El 28 entraron en clausura, con un permiso especial del Nuncio. Al saludarnos doblaban la rodilla e incluso intentaban basarnos la mano, con un respeto enorme. Incluso con aquellas que entonces éramos novicias. Dentro de la clausura disfrutaban lo indecible; su tema preferido de conversación era hablar de Dios, de cómo vivir en su presencia, del amor y devoción a la Santísima Virgen. En fin todo en un plano espiritual, pero sin ñoñerías.”

Un rayo de sol…
Eso fue Fabiola en la vida de Balduino. Había sido proclamado rey a los 18 años en circunstancias muy duras. Parecía siempre triste. Desde que conoció a Fabiola su vida cambió. Apareció la sonrisa y la alegría que parecían haber desaparecido. ¿Un matrimonio feliz? Sí, porque cada uno intentó en todo momento hacer feliz al otro. El no haber podido tener hijos fue duro, pero supieron buscar el lado bueno: preocuparse más por los demás niños, por los pobres, los marginados. Y el amor fue creciendo. El cardenal Suenens entresaca algunos testimonios del diario del rey . En sus bodas de plata dice Balduino:

“Fabiola da tanto amor que me abrasa el corazón. Su presencia, silenciosa y activa, es para mí una inmensa alegría. ¡Señor, cuánto me mimas!"

            "Jesús, te doy gracias porque has hecho que crezca en mí un amor inmenso por mi mujer. Te agradezco que me hayas dado una esposa que me ama, después de a Ti, por encima de todas las cosas. Que crezcamos en Ti, Señor."

¿Un matrimonio santo?
En su diario, el 23 de febrero de 1992, Balduino  escribe. “Haz, Señor, que se cumpla tu sueño de santidad en Fabiola y en mí”. Que intentaron la santidad es evidente. ¿Lo consiguieron?
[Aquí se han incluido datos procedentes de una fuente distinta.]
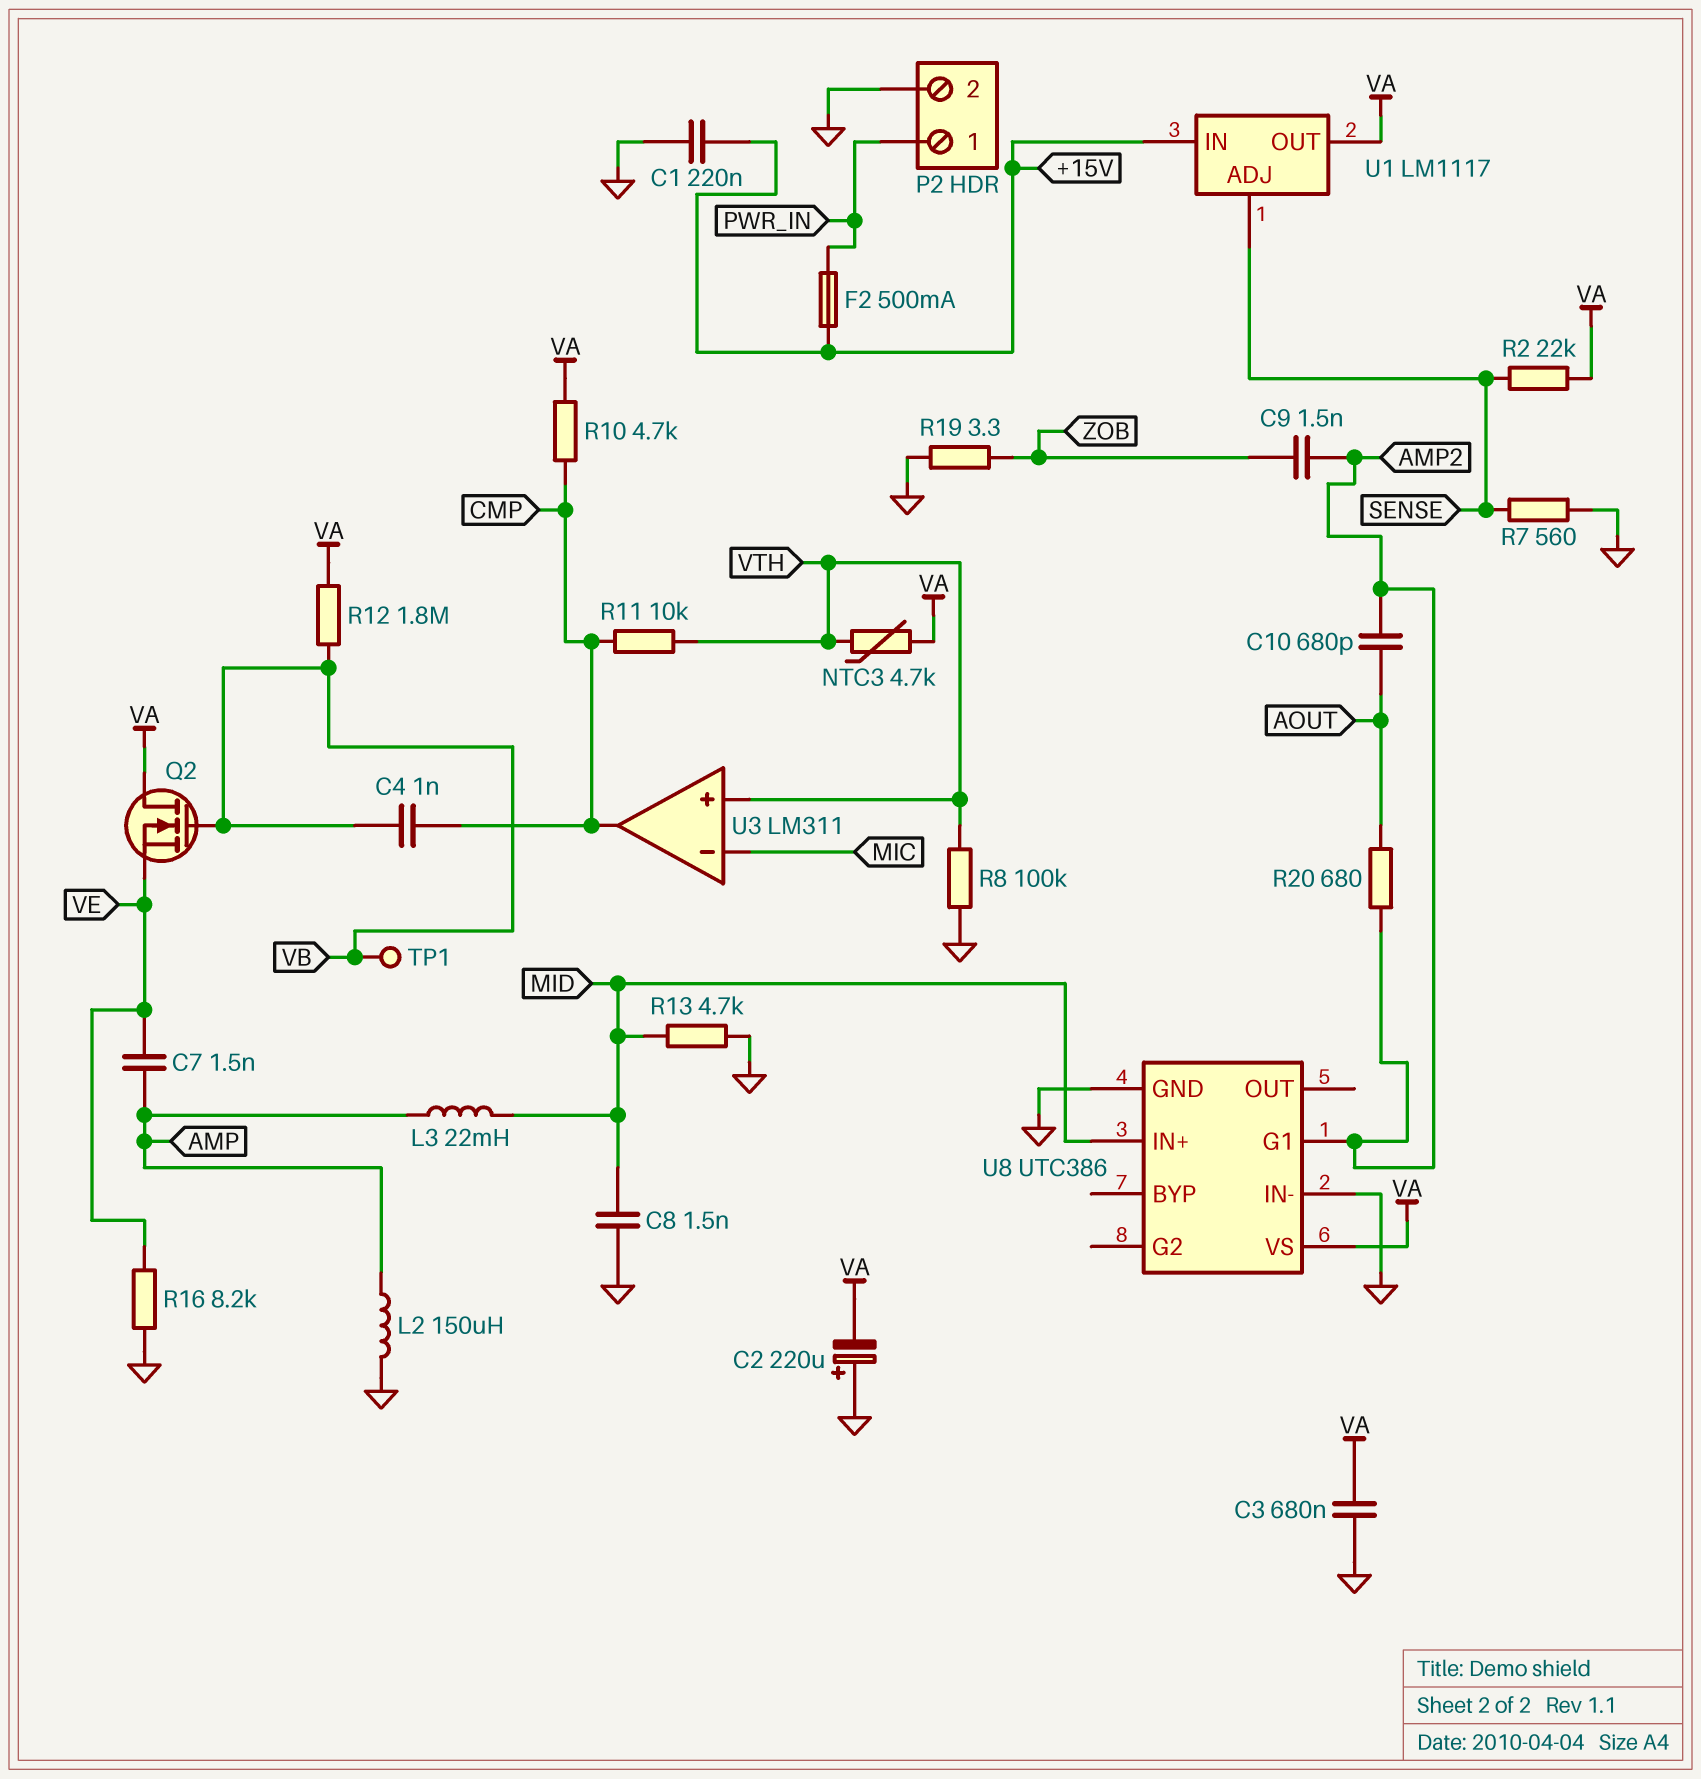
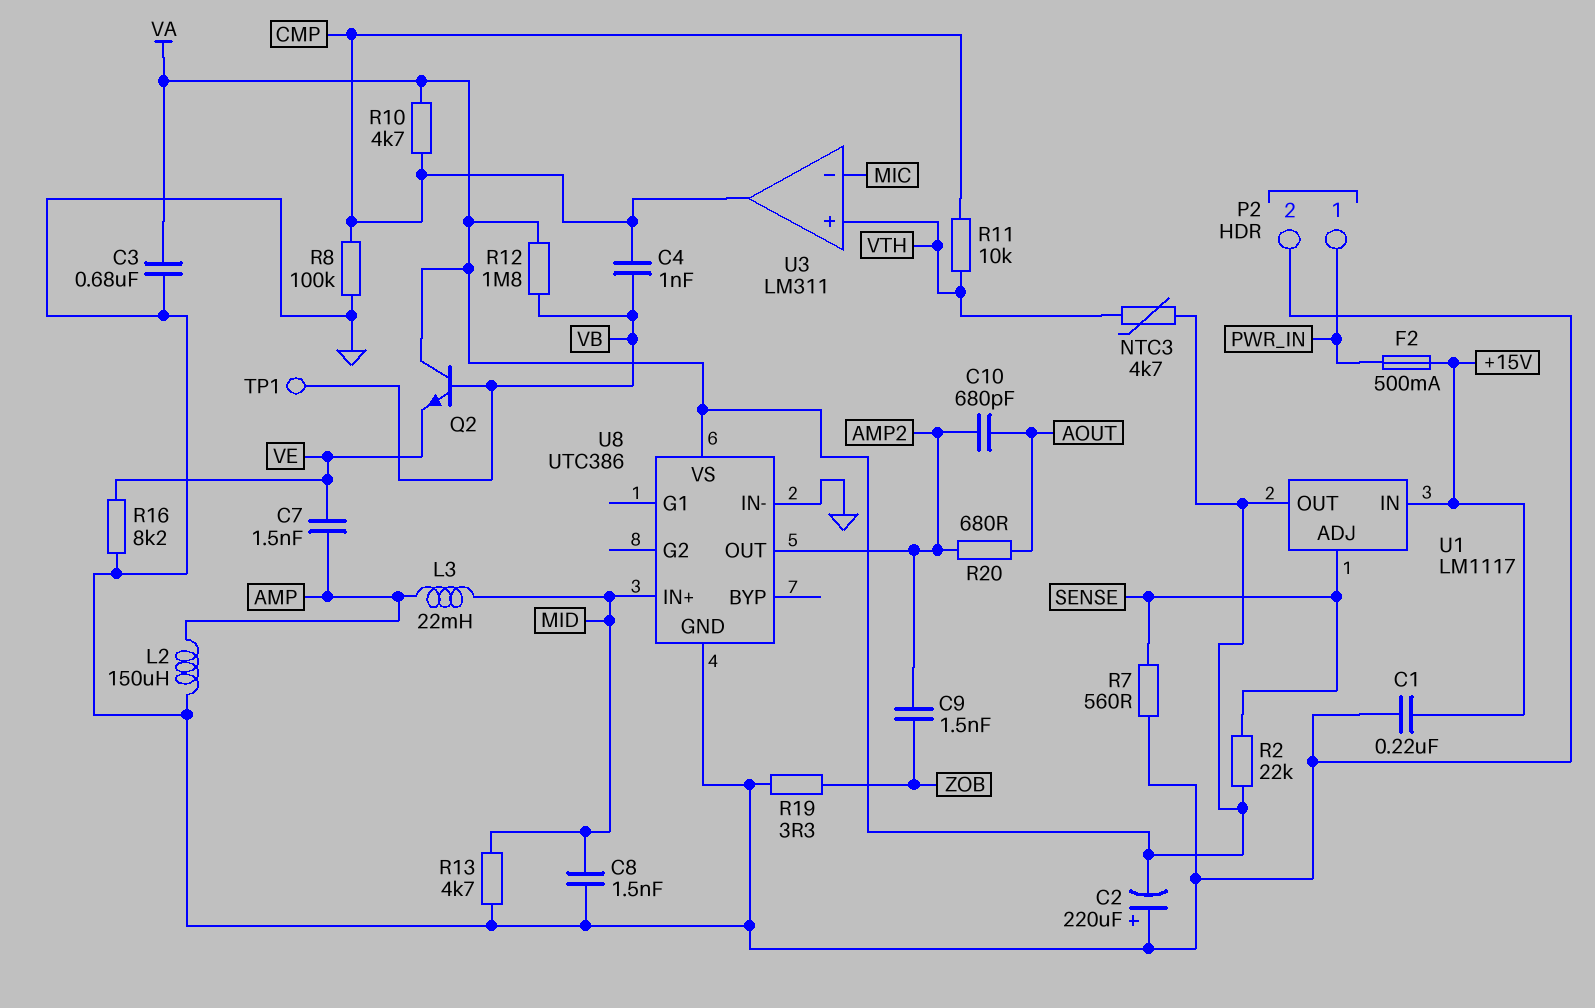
Q2: NMOS (G VB, D VA, S VE) -> NPN (B VB, C VA, E VE)
R8: 100k (GND, VTH) -> 100k (CMP, GND)
U8 pin G1: AMP2 -> none
U8 pin OUT: none -> AMP2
Es el secreto de Dios. Con los defectos propios de todo ser humano, parece ser que sí.
Sintiéndose reyes de todos los belgas -creyentes o ateos- siempre fueron muy respetuosos con todos y muy discretos en sus manifestaciones religiosas. En ellos fue un mérito más. Pero en la eucaristía diaria y la oración en común encontraron siempre su fuerza. Incluso para jugarse el trono por no firmar la ley del aborto. Ahora que Fabiola fue a encontrarlo en el cielo ¿se publicará íntegro el diario del Rey? Sería muy revelador, aunque me lo imagino muy sencillo.
¿Un posible proceso de beatificación de ellos juntos? Sería maravilloso. Me temo, sin embargo, que sería demasiado explosivo para unos políticos belgas que han querido ponerse a la cabeza de la progresía, aprobando incluso una ley de eutanasia infantil. Pero sería muy bueno para una sociedad belga secularizada que, en estos días, ha podido recordar la sonrisa y la cercanía de un matrimonio feliz y entregado a todos.. Estoy seguro que algún día, antes o después, eso llegará. Necesitamos todos ejemplos así y no solo los belgas.

José María Salaverri sm (16 de diciembre de 2014)


A los 30 años de matrimonio
"Gracias por el amor de Fabiola, maravillosamente fuerte y tierno a la vez. Ayúdame a estar alegre con tu alegría y amar con tu propio amor. 
Que 1990 sea un año de ternura hacia Fabiola. Guíame, Señor para que pueda ayudarle a tener confianza en sí misma. Que sienta mi confianza y mi admiración por ella....
Jesús, gracias por haberme dado este maravilloso tesoro."